Ce basculement digne des grandes conversions, fait
découvrir au peintre que son instrument n’est plus
le noir mais la lumière qui sourd du noir. Que paradoxalement
son expérience de la négation du noir se révèle
par elle-même, lumière. L’effet optique rendu
n’est plus le noir, mais une qualité (subtile, vivante,
mouvante et changeante) de gris colorés qui sont la lumière
elle-même ; ainsi la lumière extérieure –
piégée dans les stries de la peinture noire et l’habitant
– est renvoyée au spectateur.
Dans la toile, polyptique de 1994, le format presque
carré est composé de quatre larges bandes qui assurent
la stabilité et l’assise de la toile. Sa surface est
composée d’obliques qui assurent quant à elles
la dynamique, le rythme, le mouvement. Deux qualités de surface
sont représentées. Dans les deux tiers de la toile,
le noir est traité en large aplat lisse où la lumière
n’a pas de prise, si ce n’est dans un rythme lent de
traits gris clair. Dans le dernier tiers, les obliques se resserrent
en stries fines et très rapprochées piégeant
et renvoyant la lumière sous formes de fines hachures dégradées
du blanc au gris, comme une pluie torrentielle.

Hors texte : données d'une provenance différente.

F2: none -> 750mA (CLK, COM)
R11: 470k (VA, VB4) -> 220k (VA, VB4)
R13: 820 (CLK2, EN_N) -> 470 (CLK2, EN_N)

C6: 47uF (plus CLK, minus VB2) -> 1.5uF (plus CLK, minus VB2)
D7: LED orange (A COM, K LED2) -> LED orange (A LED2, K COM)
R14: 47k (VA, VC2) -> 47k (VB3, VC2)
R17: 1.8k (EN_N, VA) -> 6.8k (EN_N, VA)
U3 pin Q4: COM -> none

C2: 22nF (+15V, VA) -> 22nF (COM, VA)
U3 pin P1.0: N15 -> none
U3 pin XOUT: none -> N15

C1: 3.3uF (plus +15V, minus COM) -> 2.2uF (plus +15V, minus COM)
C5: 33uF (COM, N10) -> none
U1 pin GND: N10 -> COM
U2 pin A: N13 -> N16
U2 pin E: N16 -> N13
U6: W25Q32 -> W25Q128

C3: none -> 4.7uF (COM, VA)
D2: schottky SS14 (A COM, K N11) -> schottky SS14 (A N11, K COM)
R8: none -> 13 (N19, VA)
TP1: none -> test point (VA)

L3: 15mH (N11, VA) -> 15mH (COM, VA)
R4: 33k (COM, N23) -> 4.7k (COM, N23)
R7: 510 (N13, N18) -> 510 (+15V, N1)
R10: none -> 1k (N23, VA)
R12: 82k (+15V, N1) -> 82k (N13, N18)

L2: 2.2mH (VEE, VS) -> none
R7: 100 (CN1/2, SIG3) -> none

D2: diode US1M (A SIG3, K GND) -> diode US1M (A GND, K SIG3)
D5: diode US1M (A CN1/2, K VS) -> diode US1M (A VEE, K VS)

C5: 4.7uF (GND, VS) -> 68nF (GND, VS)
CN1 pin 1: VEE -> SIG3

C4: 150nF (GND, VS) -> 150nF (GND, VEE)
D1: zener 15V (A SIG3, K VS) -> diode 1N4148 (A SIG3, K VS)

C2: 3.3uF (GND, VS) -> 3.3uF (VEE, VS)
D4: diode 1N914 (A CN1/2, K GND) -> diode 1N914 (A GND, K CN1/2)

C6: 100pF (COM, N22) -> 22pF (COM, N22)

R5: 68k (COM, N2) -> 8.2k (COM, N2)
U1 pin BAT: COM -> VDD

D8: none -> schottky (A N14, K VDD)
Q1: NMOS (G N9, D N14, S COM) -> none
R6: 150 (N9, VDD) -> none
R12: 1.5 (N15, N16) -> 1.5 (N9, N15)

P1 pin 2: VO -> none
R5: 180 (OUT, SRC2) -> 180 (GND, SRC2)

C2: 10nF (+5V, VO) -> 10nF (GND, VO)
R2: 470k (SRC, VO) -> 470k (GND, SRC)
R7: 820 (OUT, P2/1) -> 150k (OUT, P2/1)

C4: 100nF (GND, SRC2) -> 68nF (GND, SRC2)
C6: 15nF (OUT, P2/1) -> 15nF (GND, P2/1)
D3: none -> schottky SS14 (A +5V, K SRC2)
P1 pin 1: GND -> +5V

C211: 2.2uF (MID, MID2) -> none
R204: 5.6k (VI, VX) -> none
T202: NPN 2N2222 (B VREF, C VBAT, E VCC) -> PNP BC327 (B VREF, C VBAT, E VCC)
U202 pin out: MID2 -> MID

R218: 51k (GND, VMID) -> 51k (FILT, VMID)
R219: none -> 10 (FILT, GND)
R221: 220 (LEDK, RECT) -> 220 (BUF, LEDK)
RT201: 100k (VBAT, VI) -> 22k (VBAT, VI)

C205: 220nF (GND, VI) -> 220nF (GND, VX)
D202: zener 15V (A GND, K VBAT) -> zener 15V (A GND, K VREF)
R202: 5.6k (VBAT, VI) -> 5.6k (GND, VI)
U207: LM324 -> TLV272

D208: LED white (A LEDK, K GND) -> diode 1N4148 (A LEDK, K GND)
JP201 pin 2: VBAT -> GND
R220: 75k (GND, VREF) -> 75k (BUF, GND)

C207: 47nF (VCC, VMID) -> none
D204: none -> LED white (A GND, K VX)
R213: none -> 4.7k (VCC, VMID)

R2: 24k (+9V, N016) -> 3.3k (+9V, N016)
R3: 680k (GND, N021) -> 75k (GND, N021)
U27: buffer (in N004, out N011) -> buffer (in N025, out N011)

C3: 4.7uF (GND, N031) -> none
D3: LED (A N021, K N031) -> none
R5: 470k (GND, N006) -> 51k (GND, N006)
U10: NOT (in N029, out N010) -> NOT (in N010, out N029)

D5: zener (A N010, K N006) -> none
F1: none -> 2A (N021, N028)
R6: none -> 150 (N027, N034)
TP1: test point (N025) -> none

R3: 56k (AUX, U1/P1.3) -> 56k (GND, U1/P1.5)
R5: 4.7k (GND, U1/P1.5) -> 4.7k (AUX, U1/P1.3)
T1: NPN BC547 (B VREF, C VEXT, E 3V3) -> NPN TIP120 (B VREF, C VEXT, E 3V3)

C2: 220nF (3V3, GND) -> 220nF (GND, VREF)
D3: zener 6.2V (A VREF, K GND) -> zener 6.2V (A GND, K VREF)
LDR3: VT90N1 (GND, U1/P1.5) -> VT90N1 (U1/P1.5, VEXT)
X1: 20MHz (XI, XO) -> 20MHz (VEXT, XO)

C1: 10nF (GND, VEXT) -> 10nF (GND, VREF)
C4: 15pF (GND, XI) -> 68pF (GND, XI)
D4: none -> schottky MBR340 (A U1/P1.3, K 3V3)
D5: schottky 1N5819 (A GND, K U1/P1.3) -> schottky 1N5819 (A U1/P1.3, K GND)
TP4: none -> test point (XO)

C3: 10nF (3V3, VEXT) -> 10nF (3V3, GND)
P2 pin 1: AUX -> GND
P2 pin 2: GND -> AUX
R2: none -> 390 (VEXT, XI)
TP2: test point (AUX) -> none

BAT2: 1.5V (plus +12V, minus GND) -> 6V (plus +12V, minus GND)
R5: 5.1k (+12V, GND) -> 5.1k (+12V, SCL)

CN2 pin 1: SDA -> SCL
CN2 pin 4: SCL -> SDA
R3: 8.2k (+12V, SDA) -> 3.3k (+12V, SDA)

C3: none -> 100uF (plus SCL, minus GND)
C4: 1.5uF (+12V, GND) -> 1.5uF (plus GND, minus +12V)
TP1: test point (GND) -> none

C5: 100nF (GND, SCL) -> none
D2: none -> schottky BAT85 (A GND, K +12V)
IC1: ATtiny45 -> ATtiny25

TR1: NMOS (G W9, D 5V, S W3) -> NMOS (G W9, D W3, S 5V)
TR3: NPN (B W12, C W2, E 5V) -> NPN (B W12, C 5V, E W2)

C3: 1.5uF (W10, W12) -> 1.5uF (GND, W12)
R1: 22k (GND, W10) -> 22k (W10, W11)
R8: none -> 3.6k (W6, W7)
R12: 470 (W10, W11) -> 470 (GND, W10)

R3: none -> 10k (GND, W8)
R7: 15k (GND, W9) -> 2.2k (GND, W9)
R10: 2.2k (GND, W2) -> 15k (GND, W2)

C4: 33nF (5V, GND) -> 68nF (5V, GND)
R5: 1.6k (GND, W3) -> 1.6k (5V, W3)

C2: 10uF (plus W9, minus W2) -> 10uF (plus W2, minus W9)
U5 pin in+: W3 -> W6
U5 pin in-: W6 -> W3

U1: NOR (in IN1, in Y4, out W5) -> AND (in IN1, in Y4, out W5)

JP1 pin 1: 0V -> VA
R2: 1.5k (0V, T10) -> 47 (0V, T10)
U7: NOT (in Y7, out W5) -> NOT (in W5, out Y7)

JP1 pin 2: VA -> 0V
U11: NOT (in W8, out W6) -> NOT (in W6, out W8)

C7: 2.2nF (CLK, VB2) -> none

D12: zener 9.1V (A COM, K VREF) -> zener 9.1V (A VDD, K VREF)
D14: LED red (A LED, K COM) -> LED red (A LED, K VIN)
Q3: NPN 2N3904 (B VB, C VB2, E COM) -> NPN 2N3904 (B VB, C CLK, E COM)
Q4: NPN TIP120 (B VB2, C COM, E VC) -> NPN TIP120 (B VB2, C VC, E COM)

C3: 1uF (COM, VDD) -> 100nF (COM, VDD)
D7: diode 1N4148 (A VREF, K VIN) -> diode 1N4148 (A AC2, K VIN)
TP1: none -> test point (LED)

Comment se répondent le récit
évangélique et la narration picturale ?
Il y a un avant et un après : le fils passe de la misère
à la joie et le tableau du noir à la lumière.
Le fils et le peintre portent une exploration de plus en plus profonde
(pour l’un) de l’exclusion, et (pour l’autre)
de ce que le noir porte en lui.
Ils ont consenti à l’éloignement,
à l’aventure, à la séparation, à
la rupture. Aller attentifs à ce qu’ils ne savent pas,
ne connaissent pas, à ce je-ne-sais-quoi qui s’obtient
d’aventure. Pierre Soulages fait référence au
poète Jean de la Croix, pour parler de son chemin : «
Pour toute la beauté, jamais je ne me perdrais, sauf …
», et c’est là un coup de tonnerre, ce "sauf"
! « Sauf pour un je-ne-sais-quoi, qui s’atteint d’aventure.
» Eh bien, c’est ce qui m’est arrivé en
1979… » (2)
Il y a aussi pour l’un et l’autre un dessaisissement,
une impuissance face à l’échec.
Dans leur expérience d’échecs, de descente
aux enfers, de négation et de non-vie, l’un et l’autre
sont submergés, noyés, soit par le noir, soit par
la faim, la misère et la boue des cochons. Mais, c’est
au creux de cette expérience que l’un et l’autre
s’effacent pour laisser advenir ce qui survient. Á
l’un et l’autre est donné de vivre l’expérience
de la grâce, de la vie qui se donne intensément : l’accueil
sans remontrance du père et la lumière mystérieusement
jaillie du noir. Le surgissement de la lumière et l’accueil
paternel nous parlent de don et de révélation.
Enfin, le dernier point commun est l’altérité.
Cette certitude absolue que quelque chose va se passer ou quelqu’un
va me répondre. La lumière s’impose au peintre
comme un événement plus fort que lui, la joie de la
fête jusque dans la fraternité à construire,
réintègre le fils dans son lien social et familial.
« Le Dieu qui a dit que la lumière
brille au milieu des ténèbres, c’est lui-même
qui a brillé dans nos cœurs pour faire resplendir la
connaissance de sa gloire qui rayonne sur le visage du Christ »
(2 Co 4,6). La porte du pardon est ouverte à tous ceux
qui osent un chemin de retour au Père car jamais rien n’est
perdu pour Dieu.
En ce quatrième dimanche de Carême, laissons le Dieu
de miséricorde venir à notre rencontre.
Sr Nathalie
Pierre Soulages, Polyptique 293 x
324cm, 26 octobre 1994, (quatre éléments de 72,5
x 324 cm, superposés),
Huile sur toile, Klosterneuburg, Vienne
(1) Soulages, L’œuvre
imprimée, sous la direction de Pierre Encrevé
et Marie-Cécile Miessner, BNF, 2003, p. 20. Notice du Musée
Fabre, Montpellier.
(2) ARTS Sacrés n°1, p.68, La lumière
comme matière, Les Outrenoirs de Pierre Soulages,
Fr. Philippe Markiewiccz, osb, sept-oct 2009.